There has been a dramatic change in the scholarship in the last 50 years on the question of what happened on that Sunday morning. The majority of New Testament scholars nowadays, and I'm talking critical scholars, people who don't have a theological horse in the race, agree to four facts of history regarding that weekend.

  1. Jesus of Nazareth died at a Roman cross. That's pretty clear. He was dead.

  2. The tomb he had been placed in was empty on that Sunday morning.

  3. There were a lot of people, including nonbelievers and even skeptics or those hostile, who had some kind of experience they described as seeing the risen, resurrected Christ.

  4. They agree that this belief in the resurrection by these people actually launched the early church.

So four things. They have agreement on the death of Christ, the empty tomb, the appearances of something that persuaded people Jesus was risen from the dead, and that this is what launched the early church. Now what historians don't agree on is what the best explanation is for those fairly solid facts of history.

I want to reflect on this for a moment, because there aren't that many options. There are a handful of scenarios that people have offered, attempting to explain those facts. I'll just run through a few of them, and you can decide for yourself what you think about these. By the way, I'm not making any of these up. These are the ideas that are in play.

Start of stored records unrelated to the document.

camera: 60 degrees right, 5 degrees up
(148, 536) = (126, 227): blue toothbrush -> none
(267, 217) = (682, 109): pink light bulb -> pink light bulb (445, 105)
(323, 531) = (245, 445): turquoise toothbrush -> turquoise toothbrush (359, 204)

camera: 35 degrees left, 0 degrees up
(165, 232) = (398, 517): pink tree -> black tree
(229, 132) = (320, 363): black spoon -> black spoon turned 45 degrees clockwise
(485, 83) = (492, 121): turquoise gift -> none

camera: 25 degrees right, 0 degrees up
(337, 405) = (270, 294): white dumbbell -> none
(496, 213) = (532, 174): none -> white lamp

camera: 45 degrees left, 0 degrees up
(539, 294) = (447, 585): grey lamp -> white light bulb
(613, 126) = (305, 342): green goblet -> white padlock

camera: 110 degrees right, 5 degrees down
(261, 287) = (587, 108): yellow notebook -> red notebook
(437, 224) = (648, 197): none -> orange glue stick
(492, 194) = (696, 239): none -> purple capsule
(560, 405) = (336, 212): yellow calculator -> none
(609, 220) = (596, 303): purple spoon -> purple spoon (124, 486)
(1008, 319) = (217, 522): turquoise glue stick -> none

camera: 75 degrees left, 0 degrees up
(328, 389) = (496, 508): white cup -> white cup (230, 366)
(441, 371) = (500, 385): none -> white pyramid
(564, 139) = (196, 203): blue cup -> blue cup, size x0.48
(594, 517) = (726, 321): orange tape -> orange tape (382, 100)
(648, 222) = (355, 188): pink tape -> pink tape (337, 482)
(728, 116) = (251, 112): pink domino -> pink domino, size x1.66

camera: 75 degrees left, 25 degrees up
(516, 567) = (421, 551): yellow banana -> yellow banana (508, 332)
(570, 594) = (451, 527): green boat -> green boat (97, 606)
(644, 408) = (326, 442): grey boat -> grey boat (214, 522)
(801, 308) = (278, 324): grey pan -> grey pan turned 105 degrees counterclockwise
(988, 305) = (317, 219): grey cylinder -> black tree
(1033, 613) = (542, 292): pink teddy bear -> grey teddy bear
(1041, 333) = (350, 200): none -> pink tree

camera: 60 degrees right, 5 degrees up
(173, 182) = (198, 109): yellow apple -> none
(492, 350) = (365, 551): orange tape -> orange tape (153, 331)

1._ Jesus never really died; he just fainted, and when they put him in the cold tomb he revived._ This is called the swoon theory. It has a name to it. Okay. Let me see if I understand this. You're suggesting that Jesus took all of that physical abuse described in the historical accounts…

He was crucified, he was pinned to a cross with nails in his hands and in his feet, he hung naked there all afternoon in the cold April air, he was run through the chest with a spear, he was declared dead by Roman guards who understood that kind of thing, he was packed with over a hundred pounds of spices (that's in the record, by the way) and laid in a cold tomb, and three days later he felt better.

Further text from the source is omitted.